Staff

Shannon Burkoth – Program Assistant

Shannon came into the rare disease space like many of you here. She was diagnosed with a rare disease in 2010. Her background is in healthcare and business management. In 2016, she began advocating for her rare disease group through Global Genes and grew a passion for advocating for all 7000+ rare diseases. While our disease groups vary, we are all striving for the same things; better quality of life, research, effective treatments and ultimately a cure for all. Shannon is proud to be part of the team here at CLOVES Syndrome Community.

Kristen Davis – Executive Director

Kristen founded CLOVES Syndrome Community in 2009, after her daughter Riley was diagnosed with CLOVES. At that time, no organization existed to support families and people living with this rare disease. CSC became a non-profit organization in July 2011. Kristen is a seasoned Executive Director of a global, patient-led advocacy organization with over twenty years of experience in social services and non-profit leadership.

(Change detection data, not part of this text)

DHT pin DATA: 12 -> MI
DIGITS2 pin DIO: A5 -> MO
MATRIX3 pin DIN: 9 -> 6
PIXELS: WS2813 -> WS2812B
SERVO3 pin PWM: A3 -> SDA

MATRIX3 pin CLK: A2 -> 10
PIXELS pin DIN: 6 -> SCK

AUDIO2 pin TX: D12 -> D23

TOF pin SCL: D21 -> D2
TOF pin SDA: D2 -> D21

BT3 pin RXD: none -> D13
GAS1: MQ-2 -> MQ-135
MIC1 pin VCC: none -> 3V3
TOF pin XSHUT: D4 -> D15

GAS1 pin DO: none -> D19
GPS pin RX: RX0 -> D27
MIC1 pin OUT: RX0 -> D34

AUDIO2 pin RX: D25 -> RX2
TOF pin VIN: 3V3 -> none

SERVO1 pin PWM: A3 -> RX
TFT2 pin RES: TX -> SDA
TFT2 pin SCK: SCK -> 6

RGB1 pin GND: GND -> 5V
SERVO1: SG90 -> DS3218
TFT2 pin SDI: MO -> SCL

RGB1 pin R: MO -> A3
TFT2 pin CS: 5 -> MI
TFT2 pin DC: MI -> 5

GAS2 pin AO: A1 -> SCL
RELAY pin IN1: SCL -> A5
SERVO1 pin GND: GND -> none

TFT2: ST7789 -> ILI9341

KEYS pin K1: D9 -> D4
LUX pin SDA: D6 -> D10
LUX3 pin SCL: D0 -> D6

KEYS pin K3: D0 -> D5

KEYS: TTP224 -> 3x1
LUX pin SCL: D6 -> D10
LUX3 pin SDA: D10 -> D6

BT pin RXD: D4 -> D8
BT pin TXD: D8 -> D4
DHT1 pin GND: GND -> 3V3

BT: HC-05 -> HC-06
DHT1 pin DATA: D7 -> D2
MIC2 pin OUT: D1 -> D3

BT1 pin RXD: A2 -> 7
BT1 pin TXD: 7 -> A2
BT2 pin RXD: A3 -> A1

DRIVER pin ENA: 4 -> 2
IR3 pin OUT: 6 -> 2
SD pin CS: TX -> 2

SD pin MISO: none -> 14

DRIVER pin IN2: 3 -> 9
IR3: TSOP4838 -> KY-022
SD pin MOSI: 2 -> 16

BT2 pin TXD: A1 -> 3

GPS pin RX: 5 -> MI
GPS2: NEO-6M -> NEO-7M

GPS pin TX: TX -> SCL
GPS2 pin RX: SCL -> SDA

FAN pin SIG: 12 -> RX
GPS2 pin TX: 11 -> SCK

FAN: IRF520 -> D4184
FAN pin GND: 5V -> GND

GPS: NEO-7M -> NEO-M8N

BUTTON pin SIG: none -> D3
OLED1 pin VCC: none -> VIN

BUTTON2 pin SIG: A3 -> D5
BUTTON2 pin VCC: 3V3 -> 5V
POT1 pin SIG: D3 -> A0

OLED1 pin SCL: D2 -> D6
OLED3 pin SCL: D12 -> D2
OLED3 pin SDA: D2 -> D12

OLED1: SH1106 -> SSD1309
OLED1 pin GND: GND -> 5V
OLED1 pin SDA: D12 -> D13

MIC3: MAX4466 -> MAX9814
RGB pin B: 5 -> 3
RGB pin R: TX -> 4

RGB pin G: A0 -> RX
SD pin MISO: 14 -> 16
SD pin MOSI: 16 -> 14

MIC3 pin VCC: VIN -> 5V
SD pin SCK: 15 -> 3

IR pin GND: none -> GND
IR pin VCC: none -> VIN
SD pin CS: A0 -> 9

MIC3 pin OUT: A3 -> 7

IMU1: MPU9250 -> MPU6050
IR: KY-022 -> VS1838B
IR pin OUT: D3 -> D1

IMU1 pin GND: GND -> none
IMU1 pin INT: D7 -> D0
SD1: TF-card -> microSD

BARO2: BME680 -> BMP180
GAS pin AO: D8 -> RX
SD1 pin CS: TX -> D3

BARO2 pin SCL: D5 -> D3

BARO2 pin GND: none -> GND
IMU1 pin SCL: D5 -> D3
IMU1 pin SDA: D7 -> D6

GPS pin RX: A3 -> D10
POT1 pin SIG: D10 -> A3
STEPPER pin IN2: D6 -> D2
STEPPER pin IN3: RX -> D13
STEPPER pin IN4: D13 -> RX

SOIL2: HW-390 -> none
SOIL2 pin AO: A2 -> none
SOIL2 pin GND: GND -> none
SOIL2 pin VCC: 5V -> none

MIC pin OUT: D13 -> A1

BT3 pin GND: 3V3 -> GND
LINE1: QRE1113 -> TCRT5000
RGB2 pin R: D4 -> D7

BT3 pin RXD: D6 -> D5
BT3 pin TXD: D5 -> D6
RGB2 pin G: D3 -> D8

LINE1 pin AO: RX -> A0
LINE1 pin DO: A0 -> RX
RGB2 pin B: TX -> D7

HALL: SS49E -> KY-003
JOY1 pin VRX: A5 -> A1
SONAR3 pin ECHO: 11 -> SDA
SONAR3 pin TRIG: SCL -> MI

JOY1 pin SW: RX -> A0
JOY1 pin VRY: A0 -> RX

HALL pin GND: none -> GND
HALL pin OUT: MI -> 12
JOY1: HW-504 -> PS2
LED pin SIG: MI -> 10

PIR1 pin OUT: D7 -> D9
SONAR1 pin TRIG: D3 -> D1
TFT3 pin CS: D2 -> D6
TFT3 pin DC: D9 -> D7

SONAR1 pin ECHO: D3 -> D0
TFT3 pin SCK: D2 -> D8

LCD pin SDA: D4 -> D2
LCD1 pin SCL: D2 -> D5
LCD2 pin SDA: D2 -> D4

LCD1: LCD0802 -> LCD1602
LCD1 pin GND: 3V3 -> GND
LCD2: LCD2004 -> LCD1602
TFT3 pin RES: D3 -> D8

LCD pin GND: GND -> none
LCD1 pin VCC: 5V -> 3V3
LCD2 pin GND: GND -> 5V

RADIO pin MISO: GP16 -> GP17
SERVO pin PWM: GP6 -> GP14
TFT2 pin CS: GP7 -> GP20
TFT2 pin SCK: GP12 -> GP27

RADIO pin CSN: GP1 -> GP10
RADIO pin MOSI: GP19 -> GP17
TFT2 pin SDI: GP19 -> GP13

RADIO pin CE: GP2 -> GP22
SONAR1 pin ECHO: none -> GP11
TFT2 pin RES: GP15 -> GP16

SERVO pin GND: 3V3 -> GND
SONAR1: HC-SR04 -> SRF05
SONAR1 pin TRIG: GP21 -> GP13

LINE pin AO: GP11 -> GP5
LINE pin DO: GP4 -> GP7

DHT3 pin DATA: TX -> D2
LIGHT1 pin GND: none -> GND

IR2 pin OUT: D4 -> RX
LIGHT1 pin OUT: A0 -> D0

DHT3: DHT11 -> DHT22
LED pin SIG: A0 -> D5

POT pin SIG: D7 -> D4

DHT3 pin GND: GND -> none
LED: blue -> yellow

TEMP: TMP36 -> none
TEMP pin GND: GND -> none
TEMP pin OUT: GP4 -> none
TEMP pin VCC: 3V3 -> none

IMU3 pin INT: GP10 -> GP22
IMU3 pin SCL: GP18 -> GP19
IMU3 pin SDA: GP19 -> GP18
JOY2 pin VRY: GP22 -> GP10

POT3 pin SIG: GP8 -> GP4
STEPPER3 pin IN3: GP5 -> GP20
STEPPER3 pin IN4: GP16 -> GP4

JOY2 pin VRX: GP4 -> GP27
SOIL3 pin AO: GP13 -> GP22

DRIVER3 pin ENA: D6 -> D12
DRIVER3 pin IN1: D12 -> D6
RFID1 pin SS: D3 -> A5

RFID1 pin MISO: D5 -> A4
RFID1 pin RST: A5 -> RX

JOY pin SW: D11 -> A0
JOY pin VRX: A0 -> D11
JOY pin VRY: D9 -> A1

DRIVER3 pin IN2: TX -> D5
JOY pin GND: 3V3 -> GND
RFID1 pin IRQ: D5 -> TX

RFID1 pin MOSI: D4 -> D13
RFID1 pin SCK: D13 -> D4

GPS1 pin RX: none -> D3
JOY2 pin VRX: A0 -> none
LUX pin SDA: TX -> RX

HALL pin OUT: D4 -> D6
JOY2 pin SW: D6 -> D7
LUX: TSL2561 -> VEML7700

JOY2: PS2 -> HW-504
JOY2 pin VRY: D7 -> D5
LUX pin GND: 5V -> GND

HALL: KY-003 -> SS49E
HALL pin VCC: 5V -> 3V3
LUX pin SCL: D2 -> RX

Kristen represents CLOVES Syndrome Community as a National Organization of Rare Disorders (NORD) Member Organization, as a member of the Global Genes Foundation Alliance and as a participating member of The American Society of Pediatric Hematology/Oncology Vascular Anomalies Special Interest Group (ASPHO-VAC SIG). In addition, she is engaged with multiple biopharmaceutical companies to advocate for the needs of our complex patient population.

Publications:

Expert Consensus on the Testing and Medical Management of PIK3CA-Related Overgrowth Spectrum

Meet the PROS

Mapping the PIK3CA‑related overgrowth spectrum (PROS) patient and caregiver journey using a patient‑centered approach

Noreen Fairley – Collaborative Research Network Coordinator

Noreen has worked supporting rare disease nonprofits for the last 7 years. Coming to the field from a childhood love of volunteering that evolved into multiple degrees focused on Nonprofit Management and International Administration. Past positions at several small nonprofits have allowed her to wear many hats and learn about all aspects of administration, program management, advocacy, communications, and development.

Noreen has attended and presented at rare disease conferences across the country and abroad. She has experience planning and executing patient and scientific conferences as well as interfacing with the research and pharmaceutical communities.

Publications:

Contribution of patient organisations to the NCLs

Guidelines on the diagnosis, clinical assessments, treatment and management for CLN2 disease patients

Seth Haddix – Science Advisor

As a research scientist, Seth has been involved in the study and treatment of disease since 2010. While he initially studied cancer, he saw a massive need for research in rare diseases that do not receive the same attention as other “blockbuster” health areas. He completed his Ph.D. from Texas A&M University (2019), where he investigated possible therapeutic targets for Duchenne muscular dystrophy, a muscle wasting disease that affects 1 in 3500 boys. As a postdoctoral associate at Baylor College of Medicine in the lab of Matthew Rasband, he is developing animal and cellular models, viral strategies, and unbiased proteomics techniques to investigate the development and function of the neuromuscular junction, which is dysfunctional in a number of rare diseases. At various times throughout his research career, Seth has also been involved in science education. As a graduate student, Seth organized and taught at a yearly Brain Day event at local elementary schools to increase children’s interest in neuroscience. As a newly appointed Science Advisor for CSC, Seth is excited to help explain the current state of CLOVES research and to help identify new investigatory avenues to pursue.